▶ EXERCISE OBJECTIVE
Skip all pictures, then copy the lines from the start of the data through the line with "text: (1103, 921) -> (1141, 798), 5 -> 0", keeping both ends.
===== DATA TO PROCESS
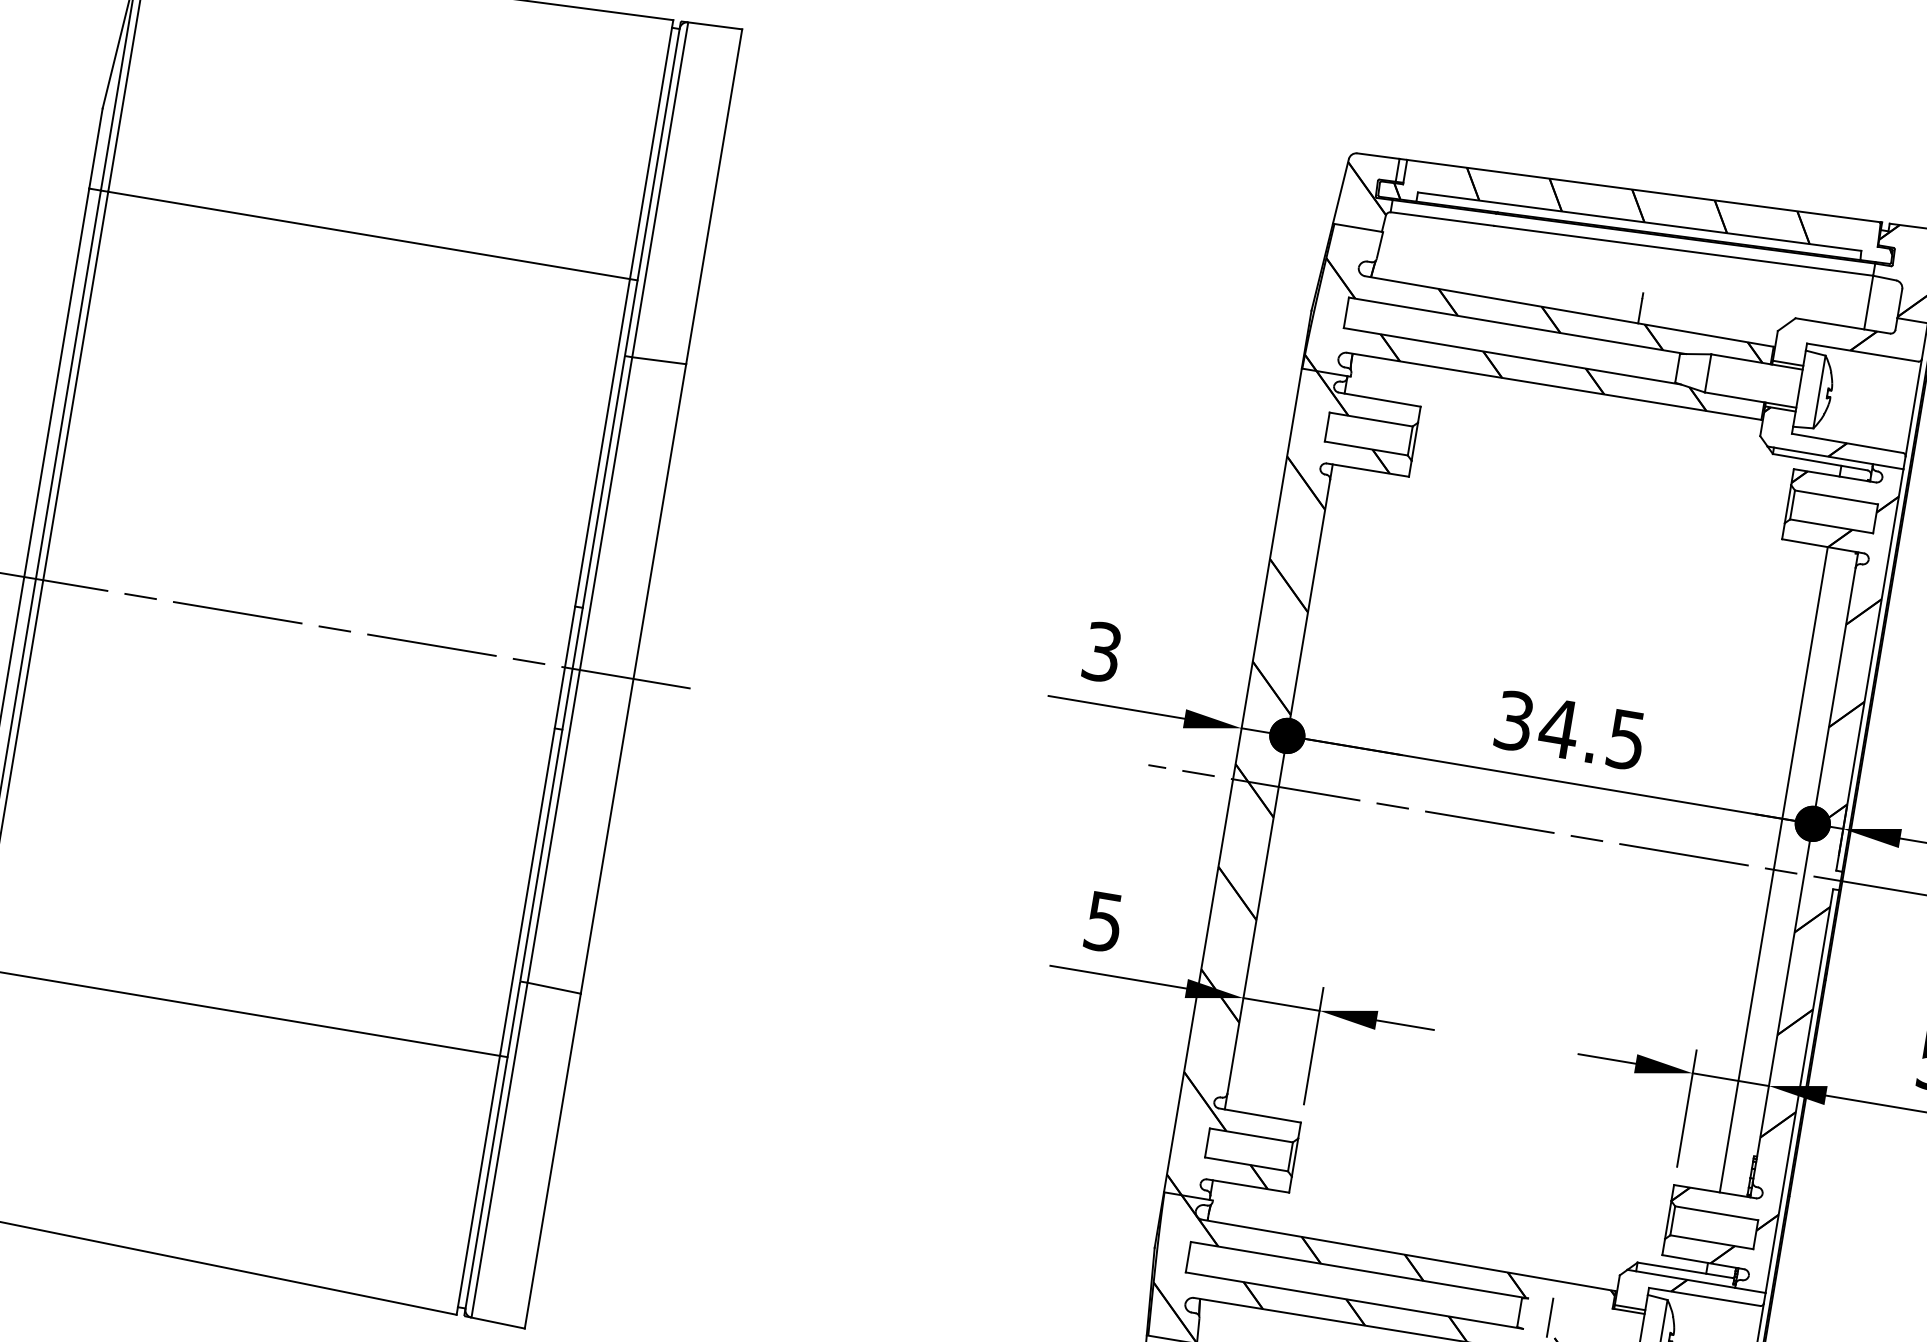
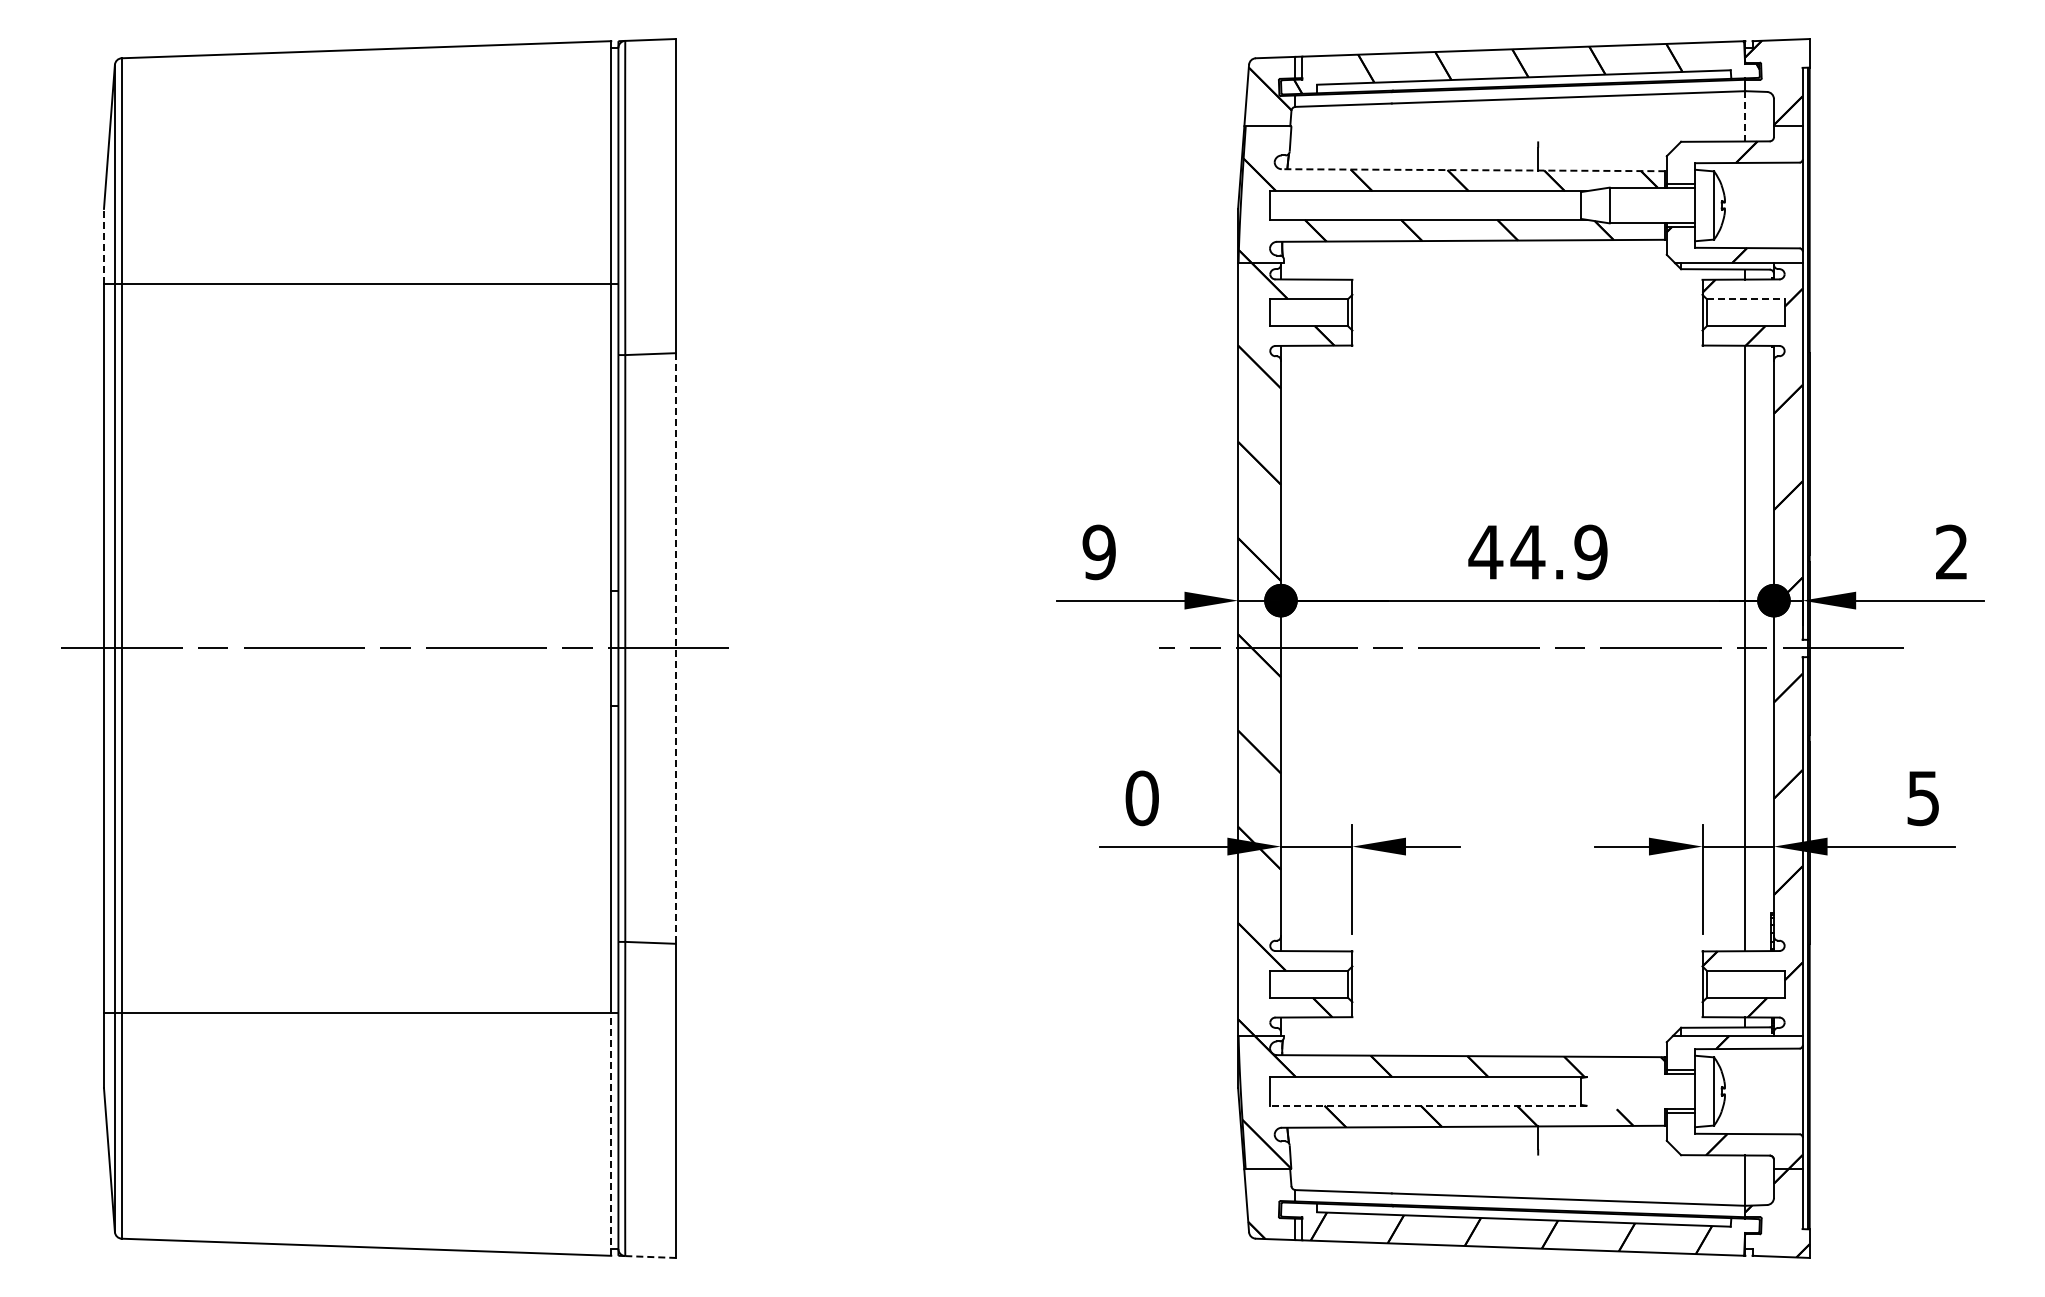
line: (95, 148) -> (103, 246), solid -> dashed
line: (1868, 301) -> (1745, 115), solid -> dashed
line: (1569, 311) -> (1473, 170), solid -> dashed
line: (1836, 497) -> (1745, 299), solid -> dashed
text: (1101, 652) -> (1098, 552), 3 -> 9
line: (633, 678) -> (675, 648), solid -> dashed
text: (1569, 730) -> (1537, 552), 34.5 -> 44.9
text: (1103, 921) -> (1141, 798), 5 -> 0
line: (478, 1184) -> (611, 1133), solid -> dashed
line: (1353, 1300) -> (1427, 1105), solid -> dashed
line: (1549, 1317) -> (1609, 1091), removed
line: (498, 1323) -> (650, 1257), solid -> dashed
==========
▶ OUTPUT BELOW
line: (95, 148) -> (103, 246), solid -> dashed
line: (1868, 301) -> (1745, 115), solid -> dashed
line: (1569, 311) -> (1473, 170), solid -> dashed
line: (1836, 497) -> (1745, 299), solid -> dashed
text: (1101, 652) -> (1098, 552), 3 -> 9
line: (633, 678) -> (675, 648), solid -> dashed
text: (1569, 730) -> (1537, 552), 34.5 -> 44.9
text: (1103, 921) -> (1141, 798), 5 -> 0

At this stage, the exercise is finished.